There’s no time limit for invoking Miranda rights. After receiving the warnings, a detainee may invoke the rights immediately or after answering some questions. Whenever that invocation occurs, the police must stop investigative questioning. But any statements preceding assertion of Miranda rights are likely to be admissible.
(Sometimes police officers will question a suspect once without the Miranda warning, then interrogate again with it. To learn about this tactic—and its legality—see Mid-Interrogation Miranda Warnings.)
Generally, the police must immediately stop probing if the detainee invokes either the right to remain silent or the right to counsel. If the suspect invokes the latter, questioning must cease until counsel is available. But if the detainee invokes only the right to remain silent, the police may reinitiate questioning at a later time, provided that they honor the right to remain silent.
What it means to “honor” the right to remain silent after a suspect invokes it isn't always entirely clear. Courts consider the circumstances of renewed questioning, including the passage of time, whether the police gave fresh Miranda warnings, and whether they asked questions about a different crime.
For example, suppose the police arrest George as a suspect in some robberies. They stop questioning him about the robberies immediately after he asserts his right to remain silent. However, two hours later, a different officer Mirandizes him again and begins asking him questions about an unrelated murder. George doesn’t reassert his right to remain silent. Any statements he makes are presumptively admissible in court. (Michigan v. Mosley, 423 U.S. 96 (1975).)
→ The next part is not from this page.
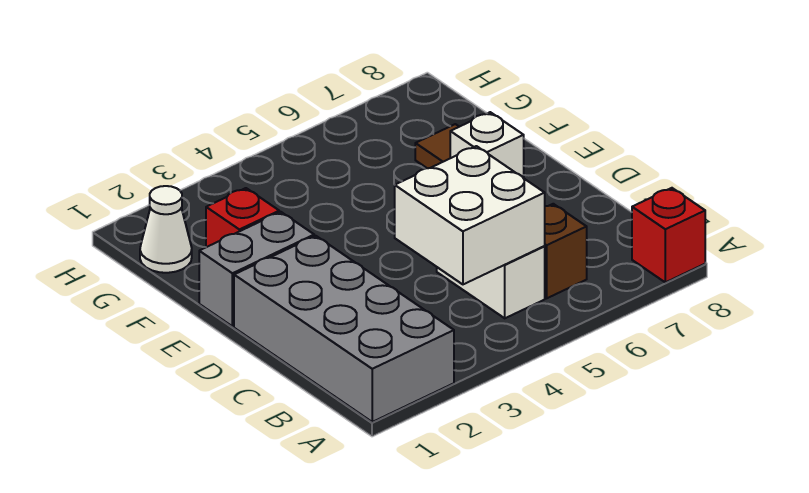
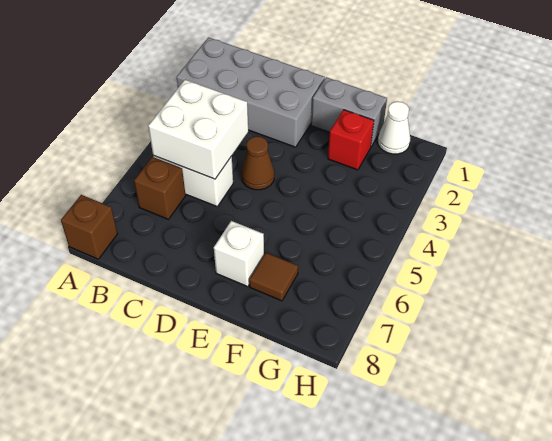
red brick A8 level 1 -> brown brick A8 level 1
none -> brown cone D4 level 1
grey brick E1:E2 level 1 -> grey brick E1:F1 level 1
A defendant’s statements after asserting Miranda may also be admissible if he or she initiates the conversation. But that’s only if the police give a fresh set Miranda of warnings once the discussion picks up.
For example, assume officers take John into custody and give him the Miranda warnings. He tells them that he wants to remain silent and wants counsel present. But after a few minutes of riding in the squad car in silence, he starts to talk about what happened. The police give him the Miranda warnings again and then ask him questions. Any statements John gives after the second set of Miranda warnings will probably be admissible in court.
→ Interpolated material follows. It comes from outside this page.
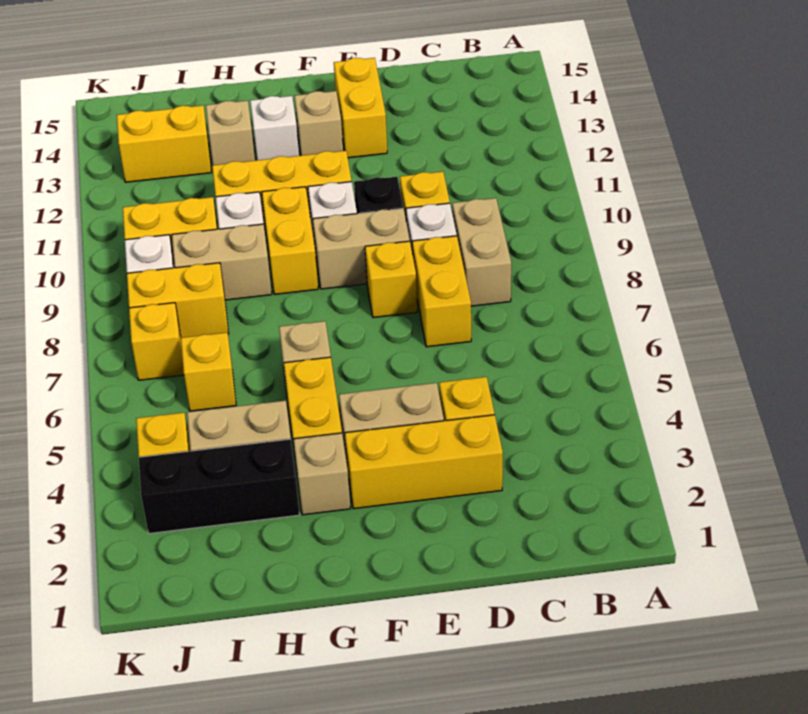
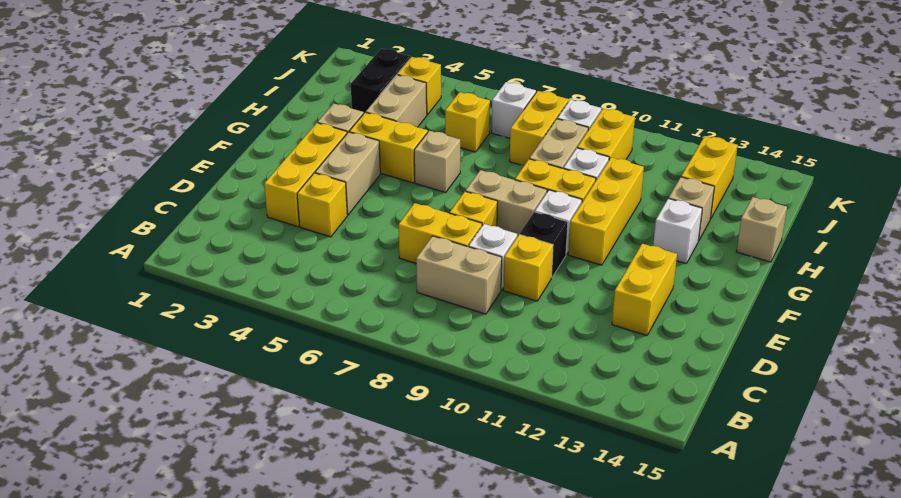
tan brick E9:F9 level 1 -> tan brick F8:F9 level 1
yellow brick E13:E14 level 1 -> yellow brick D13:E13 level 1
tan brick F13 level 1 -> tan brick H15 level 1
black brick H3:J3 level 1 -> black brick I3:J3 level 1
yellow brick J7 level 1 -> white brick J7 level 1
If a detainee invokes the right to counsel for only a limited purpose, the police may interrogate “around” that purpose. For example, suppose that, after being Mirandized, Becky doesn’t claim her Miranda rights and answers questions. The interrogating officer asks her to sign a written statement, but she says that she wants counsel to read it over first.
Becky has invoked her right to counsel for the limited purpose of reviewing the statement—she hasn’t invoked it generally. Thus, although the police must wait for her lawyer to be present to persist with the signature request, they may continue questioning her for as long as she is willing to speak with them.
A suspect’s assertion of the right to counsel ceases to apply if there is a break in incarceration. The assertion of the right doesn’t carry over to the next detention. For example, assume Glen invokes his right to counsel and is released from custody. Officers later pick him up again: They’re free to question him after re-Mirandizing him. It’s up to Glen to reassert his right to counsel.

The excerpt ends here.